7.权利要求1-6的任意一项所述的HAC载体，其中所述的HAC载体包含编码有蹄动物衍生的IgM重链恒定区的基因，其中所述的有蹄动物衍生的IgM重链恒定区与人类IgM重链可变区以嵌合体的形式表达。

8.权利要求7所述的HAC，其中所述的有蹄动物衍生的IgM重链恒定区为牛衍生的IgM重链恒定区。

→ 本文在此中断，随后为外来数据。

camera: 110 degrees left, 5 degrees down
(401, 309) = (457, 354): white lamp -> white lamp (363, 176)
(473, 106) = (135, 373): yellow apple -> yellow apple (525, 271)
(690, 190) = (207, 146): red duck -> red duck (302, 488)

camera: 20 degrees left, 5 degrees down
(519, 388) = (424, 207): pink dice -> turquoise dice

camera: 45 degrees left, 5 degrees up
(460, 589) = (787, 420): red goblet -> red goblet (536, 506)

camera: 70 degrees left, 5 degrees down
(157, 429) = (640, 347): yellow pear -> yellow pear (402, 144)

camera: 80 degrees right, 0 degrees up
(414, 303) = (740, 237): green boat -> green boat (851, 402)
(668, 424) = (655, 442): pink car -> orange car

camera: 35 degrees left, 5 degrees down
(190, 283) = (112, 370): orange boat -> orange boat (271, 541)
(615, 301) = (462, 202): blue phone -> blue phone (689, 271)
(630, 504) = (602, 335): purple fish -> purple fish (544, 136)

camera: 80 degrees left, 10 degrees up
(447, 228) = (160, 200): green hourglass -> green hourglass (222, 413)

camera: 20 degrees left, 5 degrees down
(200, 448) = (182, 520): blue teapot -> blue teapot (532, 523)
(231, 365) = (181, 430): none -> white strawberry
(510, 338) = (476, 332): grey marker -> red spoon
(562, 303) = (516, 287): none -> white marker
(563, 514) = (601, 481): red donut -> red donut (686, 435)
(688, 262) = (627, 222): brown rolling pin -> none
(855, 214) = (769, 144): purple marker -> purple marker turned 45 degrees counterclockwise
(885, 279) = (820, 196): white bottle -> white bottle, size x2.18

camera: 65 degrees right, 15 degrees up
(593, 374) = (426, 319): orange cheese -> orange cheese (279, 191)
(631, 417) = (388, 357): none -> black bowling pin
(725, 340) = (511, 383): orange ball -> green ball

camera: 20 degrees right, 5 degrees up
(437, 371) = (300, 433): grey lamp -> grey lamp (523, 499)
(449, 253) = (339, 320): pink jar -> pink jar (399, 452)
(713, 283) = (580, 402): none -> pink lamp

9.权利要求1-8的任意一项所述的HAC载体，其中所述的一条或多条人类抗体重链包含人类IgG抗体重链，其中所述的人类IgG抗体重链恒定区的跨膜结构域和细胞内结构域被有蹄动物衍生的IgG抗体重链恒定区的跨膜结构域和细胞内结构域所替换。

10.权利要求9所述的HAC载体，其中所述的人类IgG抗体重链包含人类IgG1抗体重链。

11.权利要求9-10的任意一项所述的HAC载体，其中所述的有蹄动物衍生的IgG抗体重链恒定区包含牛衍生的IgG抗体重链恒定区。

12.权利要求1-11的任意一项所述的HAC载体，其中所述的有蹄动物衍生的类别转换调节元件包含Iγ-Sγ类别转换调节元件。

13.权利要求12所述的HAC载体，其中所述的Iγ-Sγ类别转换调节元件包含Iγ₁-Sγ₁。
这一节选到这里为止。